Certes il ne reconnaît pas explicitement avoir commis une faute en violant, par l’usage du mot « coupables », la présomption d’innocence des prévenus traduits en justice dans l’affaire Clearstream. Mais c’est tout de même un désaveu cinglant de ces « commentaires » aujourd’hui jugés par lui-même malvenus. Peut-on demander davantage à un président de la République ? On ne va tout de même exiger qu’il se présente en chemise, la corde au cou. Il admet son erreur. Dont acte !
Les sophismes de ses courtisans
En revanche, cette amende honorable fait des ravages dans son entourage immédiat qui s’était mis en quatre pour expliquer au bon peuple que jamais, au grand jamais, le président n’avait porté atteinte à la présomption d’innocence.
Que disait M. Bertrand, le secrétaire général de l’UMP ? On reprend les termes même de l’article que l’on a écrit à ce sujet (1). « (Il s’était offusqué) qu’on pût s’offusquer de la déclaration présidentielle. D’abord, il (avait) cru ou feint de croire qu’il était reproché au président de n’avoir pas associé l’adjectif « présumé » au nom « coupable ». Il (avouait) par là ignorer le sens de la formule « coupable présumé ». Or il passe pour avoir fait des études de droit ! Ensuite, il (avait) fait diversion en attirant l’attention sur un détail sans importance : « Est-ce qu’un seul nom a été cité par le président de la République ? avait-t-il demandé. Alors, où est le problème ? Il n’y a pas de problème » (2). Qu’aucun nom n’(eût) été cité, en effet, ne changeait rien au problème : tous les prévenus ont le droit au respect de la présomption d’innocence, dans l’attente du jugement. »
Qu’avait, à son tour, inventé M. Lefèbvre, porte-parole de l’UMP, en renchérissant dans l’odieux et le ridicule, écrivait-on : : « Les coupables, s’était-il écrié, sont toujours parmi les prévenus. » Mme Dati, peu après, avait soutenu la même ânerie comme s’il n’arrivait jamais que des prévenus fussent relaxés ou acquittés. Et elle a été Ministre de la Justice ! L’affaire d’Outreau était déjà oubliée.
De son côté, le Premier Ministre, quoique plus circonspect, avait préféré brouiller les pistes en se délectant de l’ambiguïté volontaire : « Dans cette affaire compliquée, avait-il souligné, essayons de garder quelques idées claires. Il y a une victime principale, le président de la République. Et on ne doit pas transformer les victimes en coupables ». C’était habile ! Mais il ne clarifiait pas pour autant les idées ! Il les obscurcissait au contraire. Car ce n’était pas le problème posé ! La question était de savoir si des prévenus, présumés innocents, pouvaient être qualifiés de « coupables » avant tout jugement ?
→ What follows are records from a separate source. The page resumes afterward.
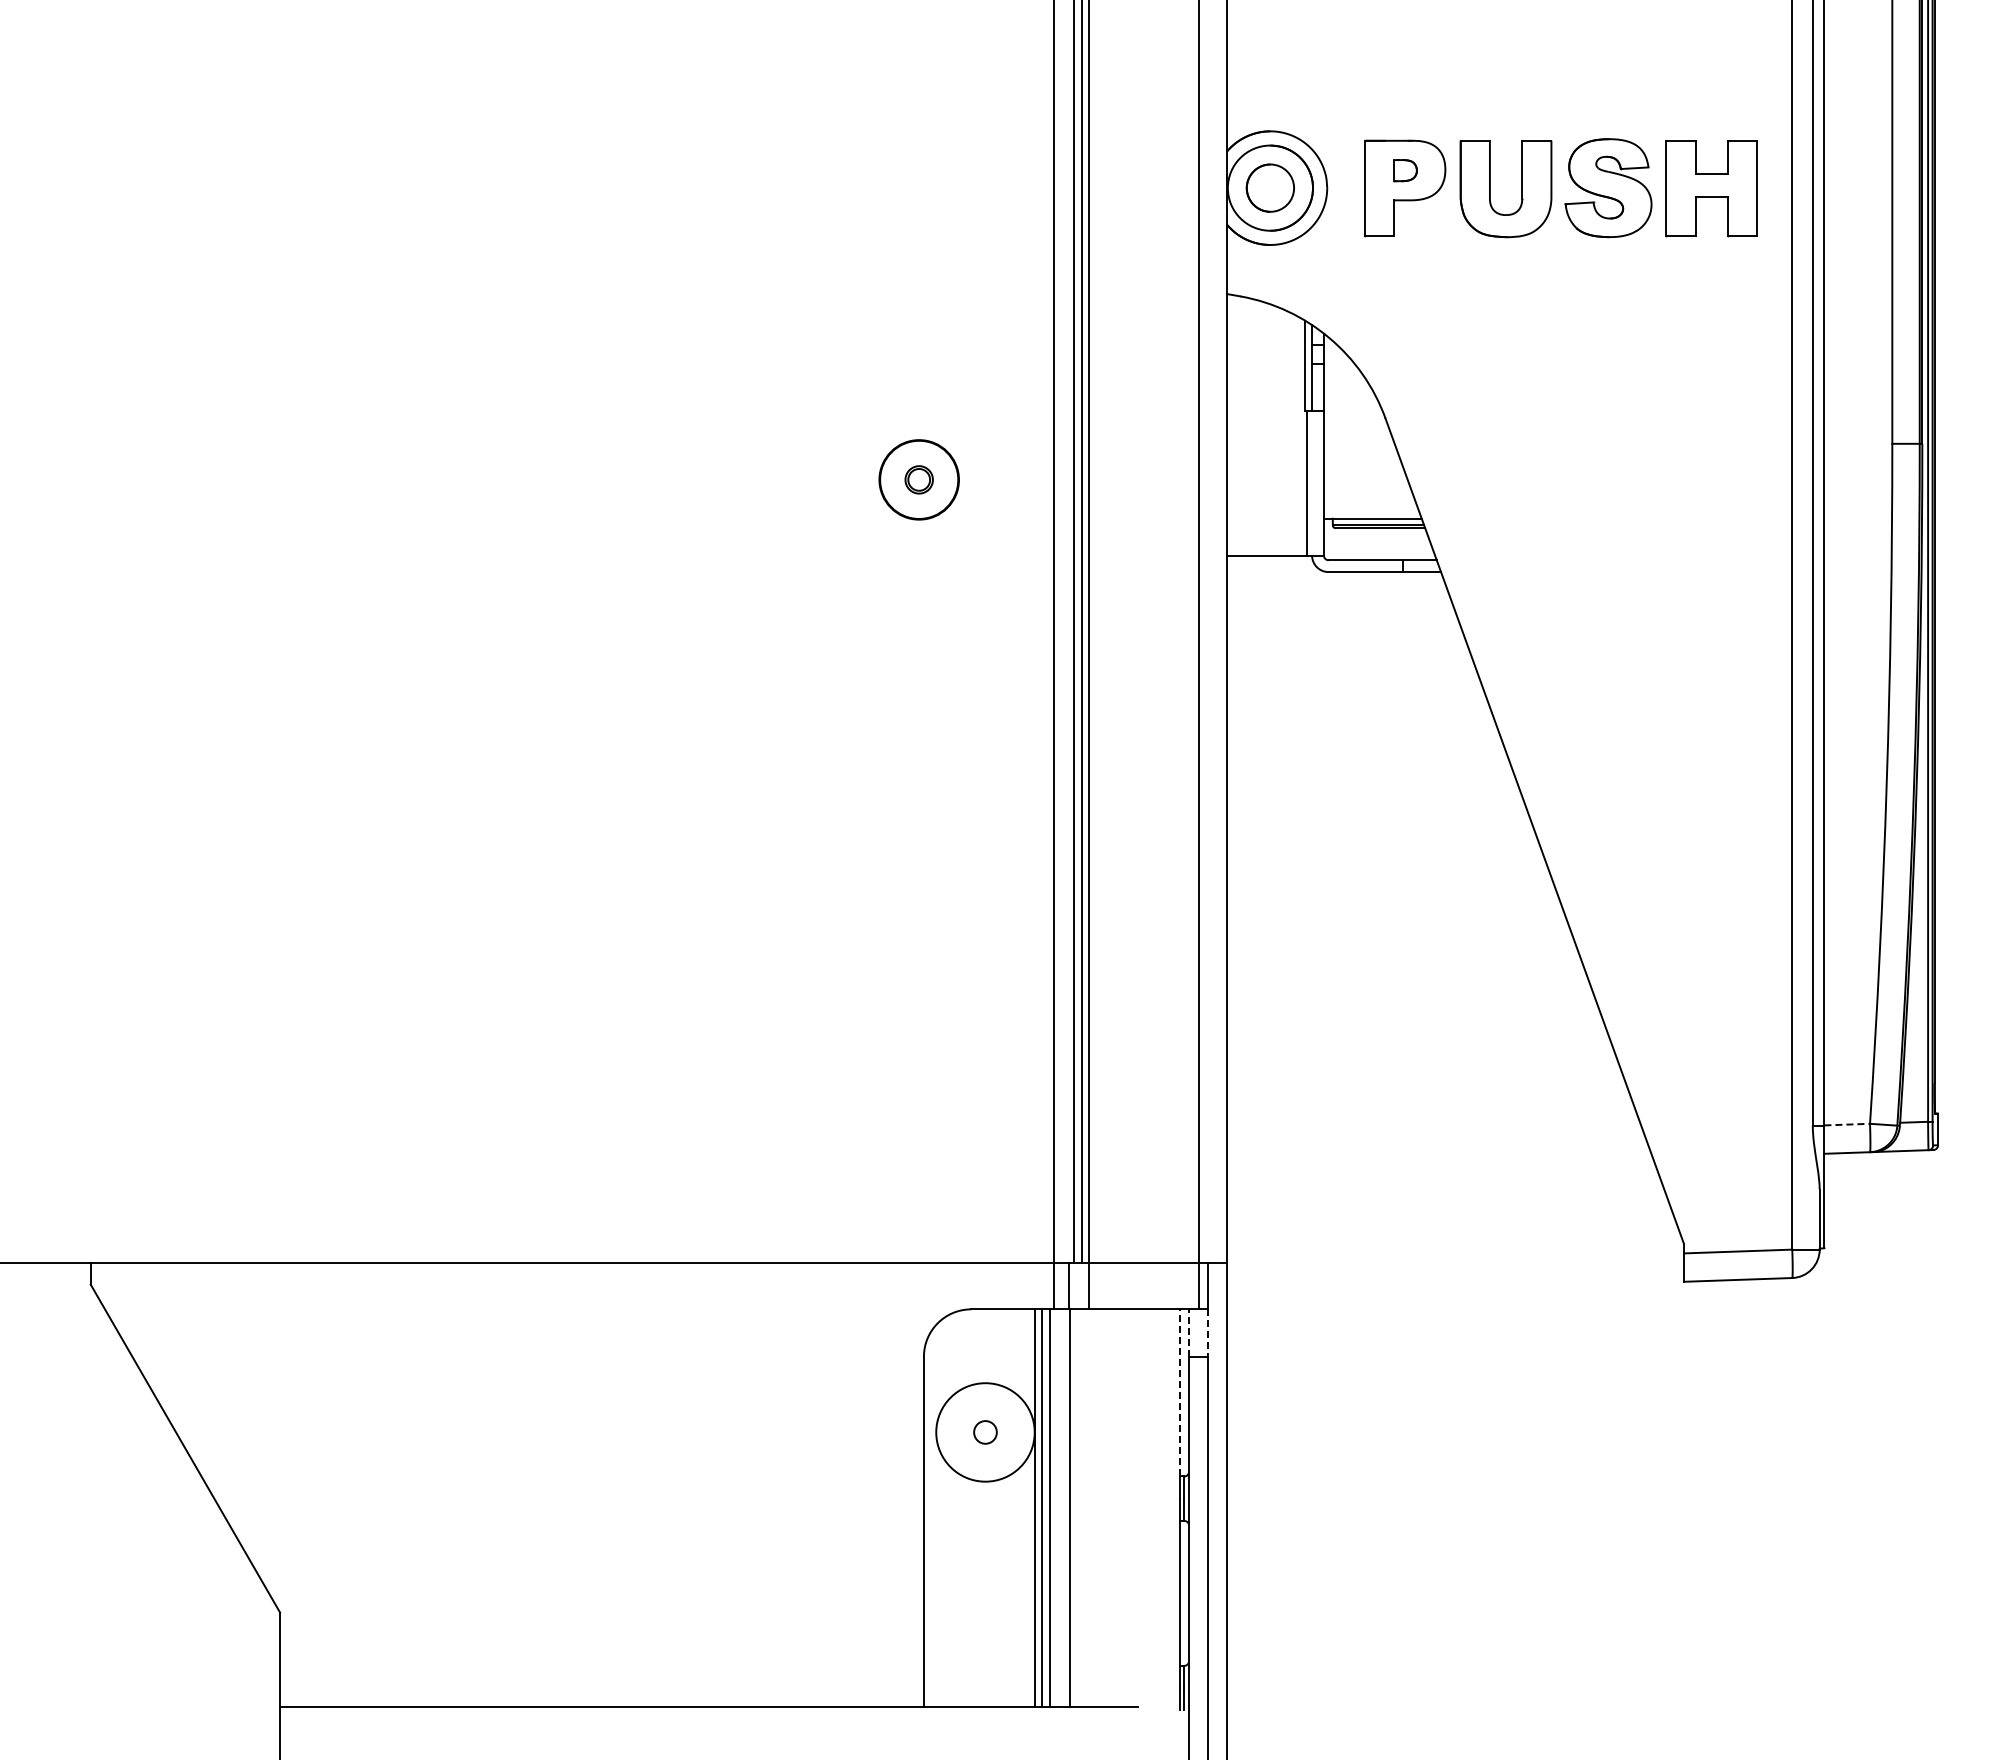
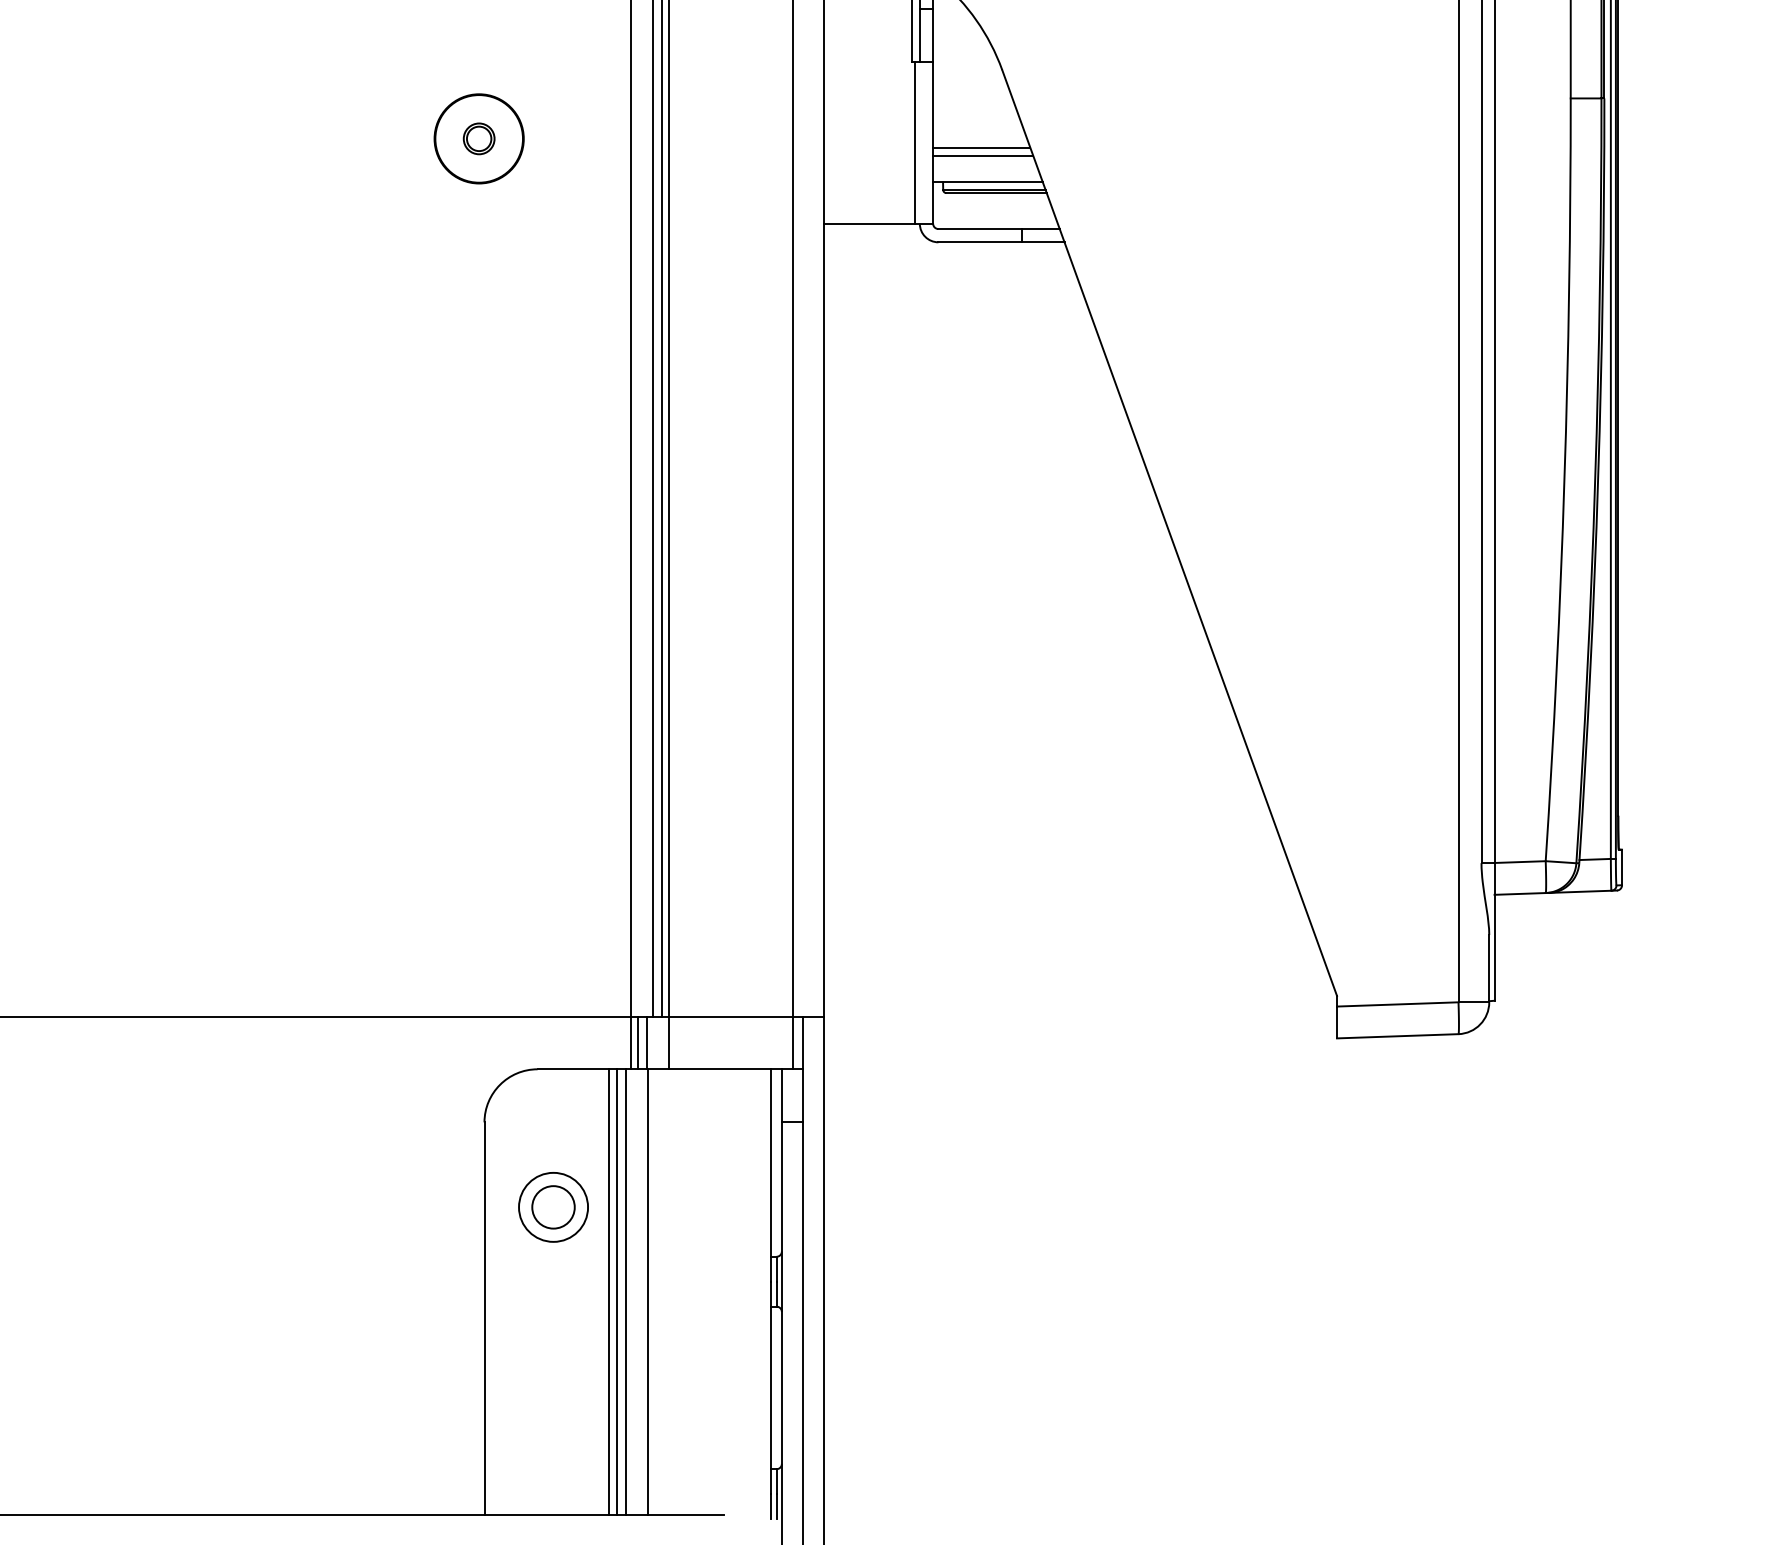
line: (1366, 487) -> (980, 147), added
line: (1368, 495) -> (983, 156), added
line: (1847, 1124) -> (1520, 861), dashed -> solid
line: (1060, 1285) -> (637, 1042), added
line: (1189, 1333) -> (782, 1096), dashed -> solid
line: (1208, 1333) -> (803, 1096), dashed -> solid
line: (1179, 1392) -> (771, 1162), dashed -> solid
circle: (985, 1432) -> (553, 1207), size x0.62
circle: (985, 1432) -> (553, 1207), size x1.67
Maintenant que ces responsables politiques viennent d’être désavoués et ridiculisés par le président de la République lui-même qu’ils prétendaient servir, se pose le problème de leur crédibilité. Contre toute raison, ces gens ont tenté sciemment de tromper les citoyens sur un fondement de la démocratie, le respect de la présomption d’innocence, en essayant de faire croire que l’usage du mot « coupable présumé » n’y portait pas atteinte. Ils ont montré que leur allégeance à un homme l’emportait sur leur attachement aux valeurs de la démocratie, au besoin en soutenant des billevesées. Comment va-t-on désormais les entendre sans rigoler ?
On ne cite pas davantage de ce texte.